何がしたかったのか、自分で自分に問いかけるが、答えがない。
誰も目を覚まさなかった。
正義というものは現実のどこにもない。
ただ、おかしい奴がおかしいことをして、余計に孤独になっただけだ。
正義は現実に無くても、悪は現実にある。
人は、集まれば、寄ってたかって悪を裁きたがるもの。
私がその標的になった。
それまでは、バイ菌だったのが、それからは、平穏を侵す凶々しい災禍になった。
怖いと思われているのか、人間として扱われていないのか、私は箱庭を追われそうになりながらも、じっと学校に通い続けた。
退屈な時間だった。
刺すような冷たい視線を四方八方から感じながら、辛抱するだけで過ぎていく時間。
心がうまく機能しなくなっていたのかもしれない。
誰からの言葉も、私には届かなくなっていた。
私を裁きたがるクラスメイトの、チャンスがあれば私を追求するクラスメイトの、あの言葉も、やるべきことをやったと思っている私には、届かないのだ。
私のミスは、逃さず先生に報告する。
みんなで協力して作る時には、私一人だけ邪魔者になる。
誰も味方がいないことに慣れるには、どうしたらいいですか。
自分の心を、何重にも重ねた重い扉で閉ざす他に、守り方が分からない。
どこにでも行けたし、何にでもなれたはずの心を、何重にもなる鎖で雁字搦めにしているのは、私自身。
退屈で、窮屈で、あまりに長い時間だった。
こんなに辛いことが、死ぬまで続くのだと思った。
神などいないのだと気づく。
いる、という人は、祝福された人だけだ。
私は神を冒涜した。人を呪って、その信用を地に貶めた。
神に見放されたし、私も、神を見限っている。
そう、その時は思っていた。
神は、人のことなど何とも思っていない。思う、という言葉も合っているのか、分からないが。

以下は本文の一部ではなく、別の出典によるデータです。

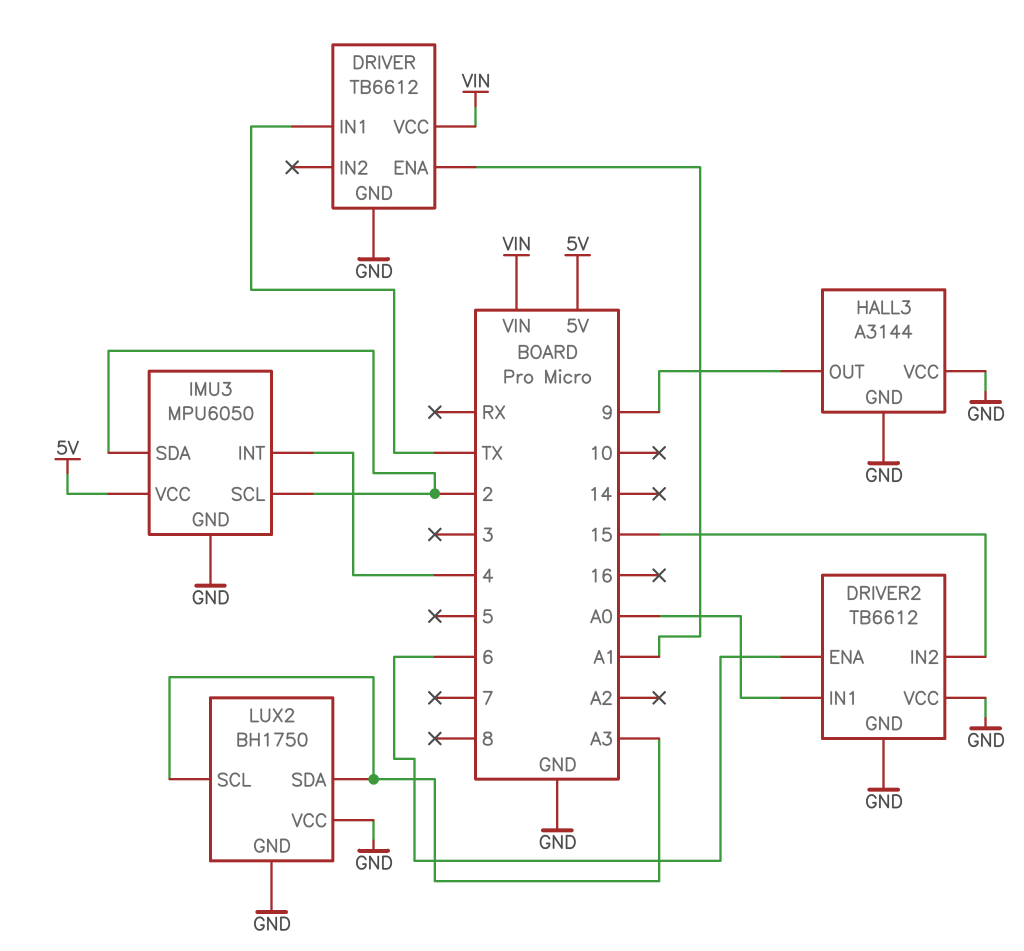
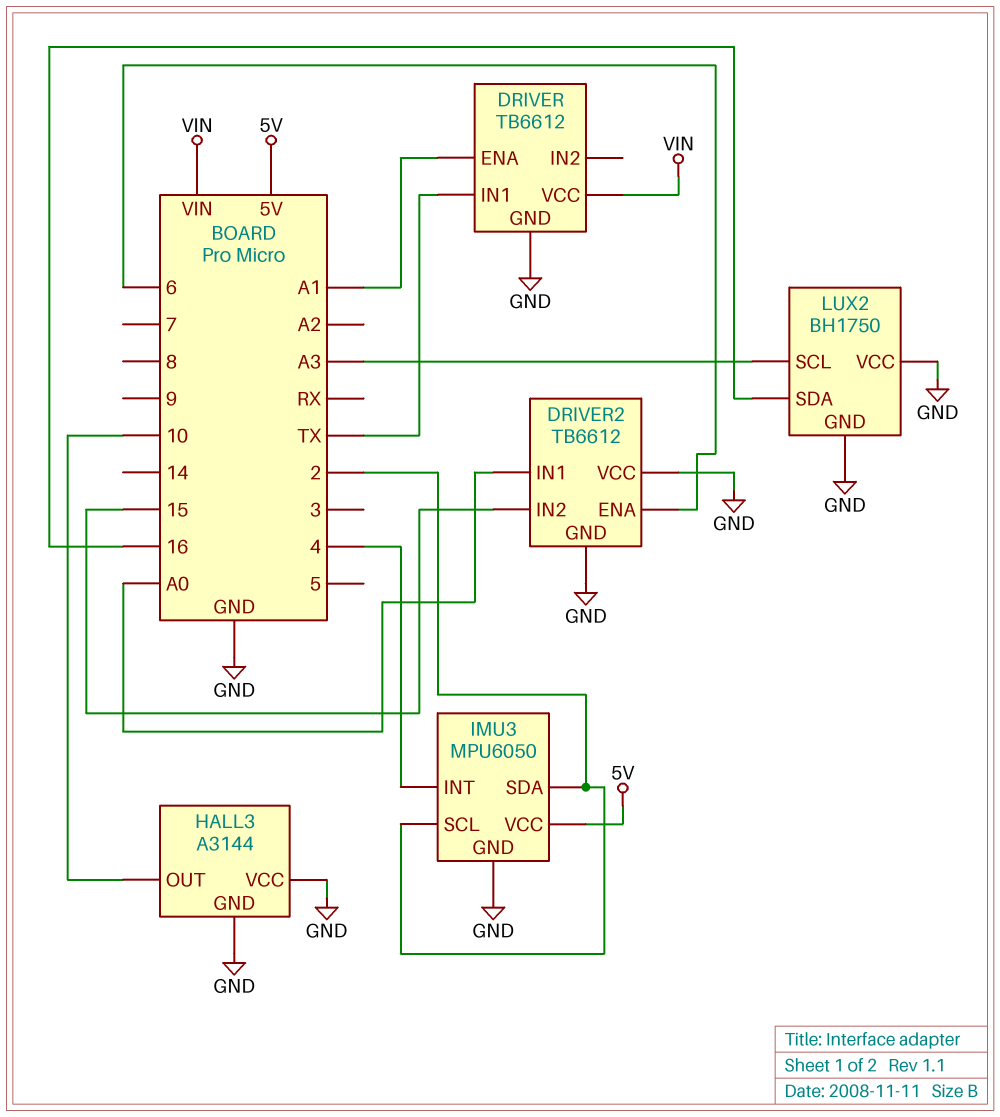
HALL3 pin OUT: 9 -> 10
LUX2 pin SDA: A3 -> 16

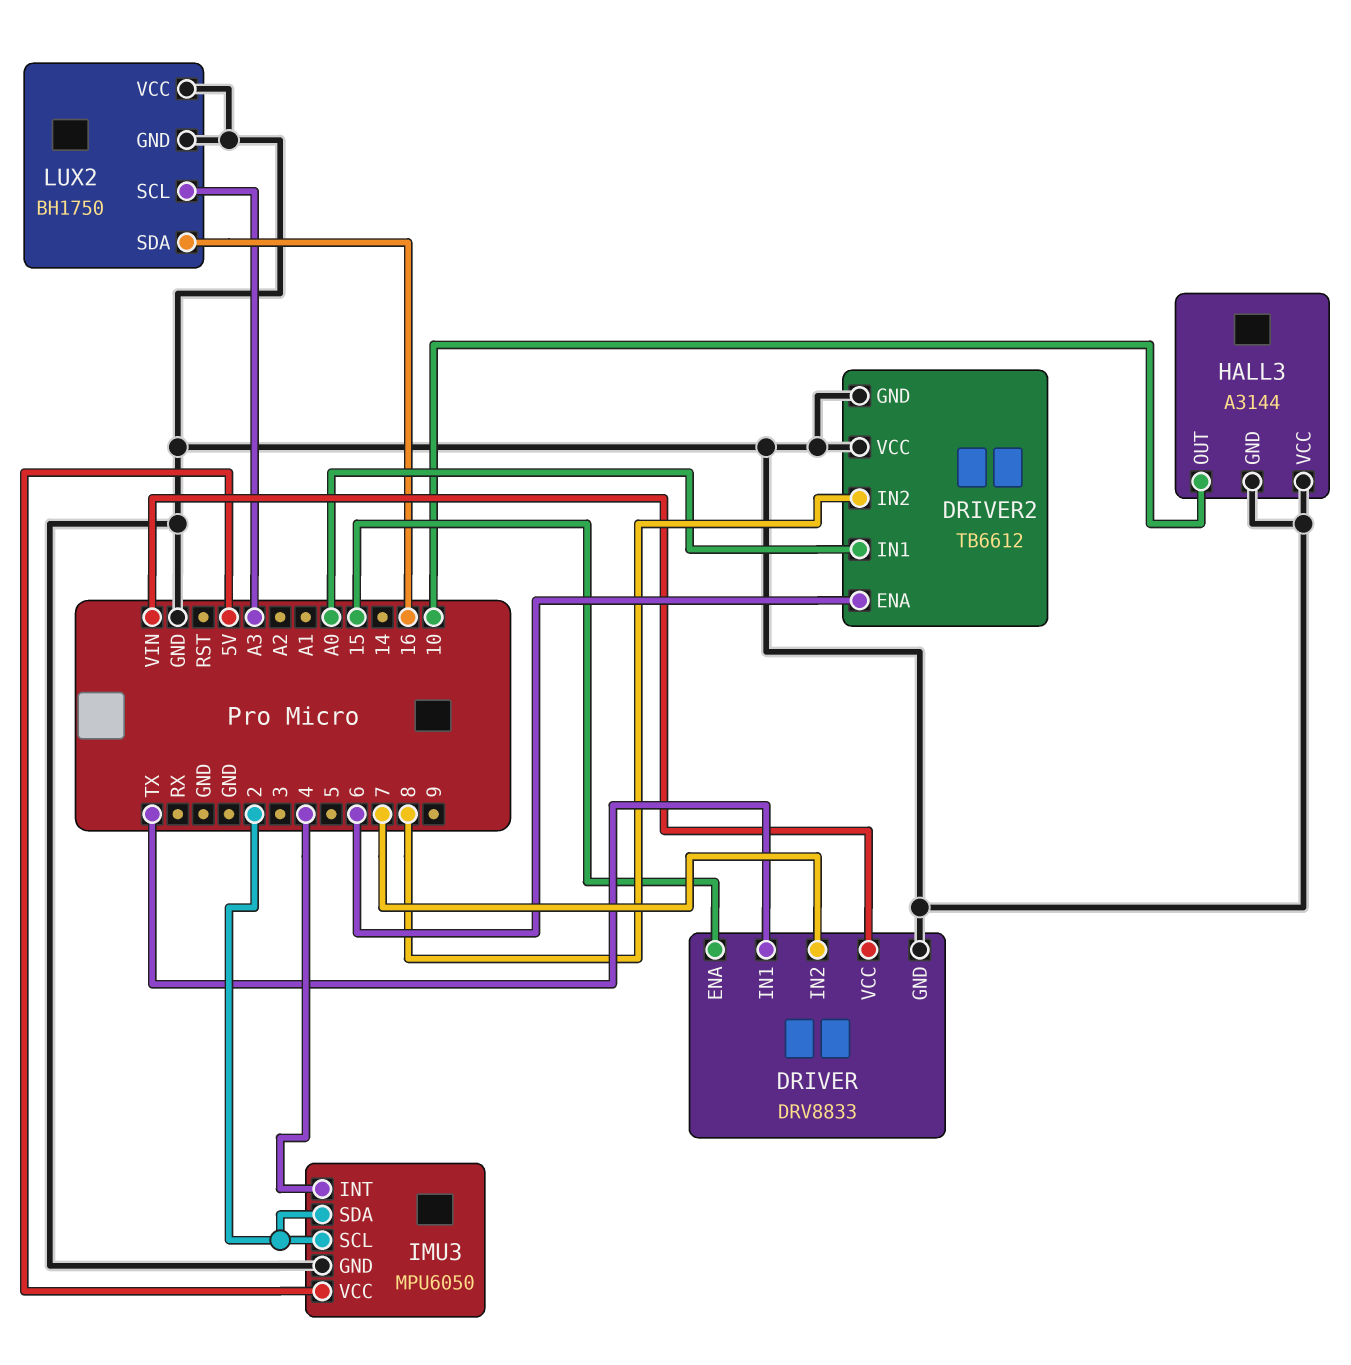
DRIVER: TB6612 -> DRV8833
DRIVER pin ENA: A1 -> 15
DRIVER pin IN2: none -> 7
DRIVER2 pin IN2: 15 -> 8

神は、人知を超えた存在だということを、幼い私は知らなかった。
神という言葉も、それを確実に表しているとは言えないのではないか。
私も、大昔の曲原の人間も、それに翻弄されてきた。
その存在は、神らしき何かでしかないのだ。
人が利用することができる次元にないもの。それに、大昔から翻弄されてきた。
人の中にしか、その存在を見つけることができないのなら、私は本当に霊能力などないし、それと繋がる力などないのだ。
無力な私は、今まで大きな世界を観なかったし、学校が全てだと思っていた。
早めに不登校になっていれば良かったのか、とさえ思う。
ただ、私が小学校五年で不登校になっていたら、あなたにめぐり逢えなかった。
だから、あの、辛抱していた幼い私に伝えたい。
よく頑張ったね。もう少しで、掛け替えのない者に出逢えるよ。